What is the typical cost of interconnection for a utility-scale solar project? Interconnection costs vary dramatically based on location, grid congestion, and required network upgrades. Direct interconnection facility costs typically range from $30,000-80,000 per MW. Network upgrade costs, which are project-specific, can add $0 to $500,000+ per MW. Projects in congested areas like PJM's eastern zone or ERCOT's West Texas region face the highest upgrade costs. Total interconnection costs (facilities plus upgrades) average $120,000-180,000 per MW nationally but can exceed $400,000 per MW in constrained areas.
How long should community engagement begin before filing permits? Best practice is 18-24 months before the first permit application. This timeline allows sufficient time for multiple rounds of community input, development of community benefit agreements, identification and resolution of local concerns, and relationship building with key stakeholders. Projects that begin engagement less than 6 months before filing experience 3-4x higher formal opposition rates.
What percentage of interconnection applications actually reach commercial operation? Historically, only 14-21% of projects that enter the interconnection queue reach commercial operation, according to Lawrence Berkeley National Laboratory data. The primary causes of withdrawal are excessive network upgrade costs (40% of withdrawals), project financing challenges (25%), and permitting obstacles (20%). FERC Order 2023 aims to improve completion rates by filtering out speculative applications earlier in the process.

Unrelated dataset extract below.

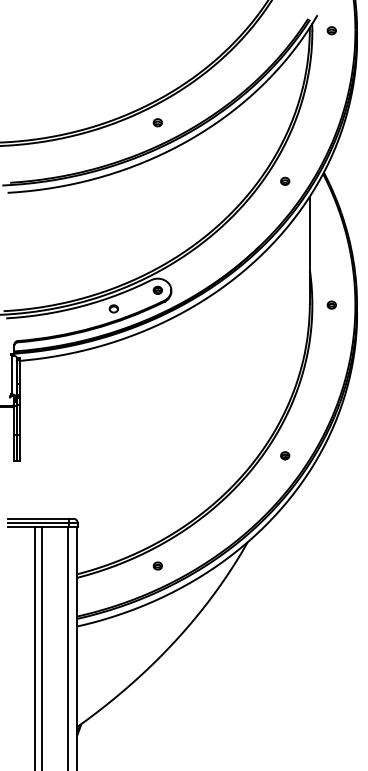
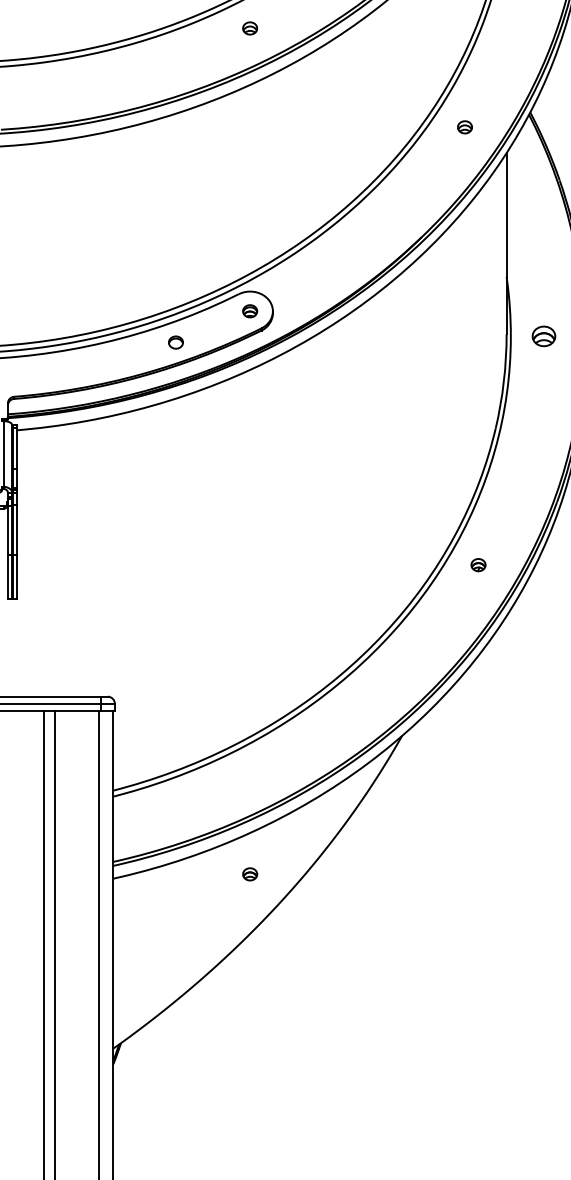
part: (331, 304) -> (543, 335), size x1.6
part: (285, 455) -> (479, 564), moved
part: (157, 565) -> (249, 873), moved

Should developers focus on transmission or distribution interconnection? Both, but with different strategic purposes. Transmission-level interconnection serves utility-scale projects (50+ MW) with higher capacity and revenue potential but longer timelines (3-6 years). Distribution-level interconnection serves smaller projects (typically under 20 MW) with faster timelines (6-18 months) but lower individual project revenue. A balanced portfolio strategy uses distribution projects for near-term cash flow while transmission projects mature.
Sources
- Lawrence Berkeley National Laboratory. "Queued Up: Characteristics of Power Plants Seeking Transmission Interconnection." LBNL, 2025.
- Federal Energy Regulatory Commission. "Order No. 2023: Improvements to Generator Interconnection Procedures." FERC, 2024.
- American Clean Power Association. "Clean Energy Permitting Reform Tracker." ACP, 2025.
- PJM Interconnection. "2024 Cluster Study Transition Implementation Report." PJM, 2025.
- National Renewable Energy Laboratory. "Annual Technology Baseline: Grid Integration Costs." NREL, 2025.
- Solar Energy Industries Association. "US Solar Market Insight: Interconnection and Permitting Analysis." SEIA, 2025.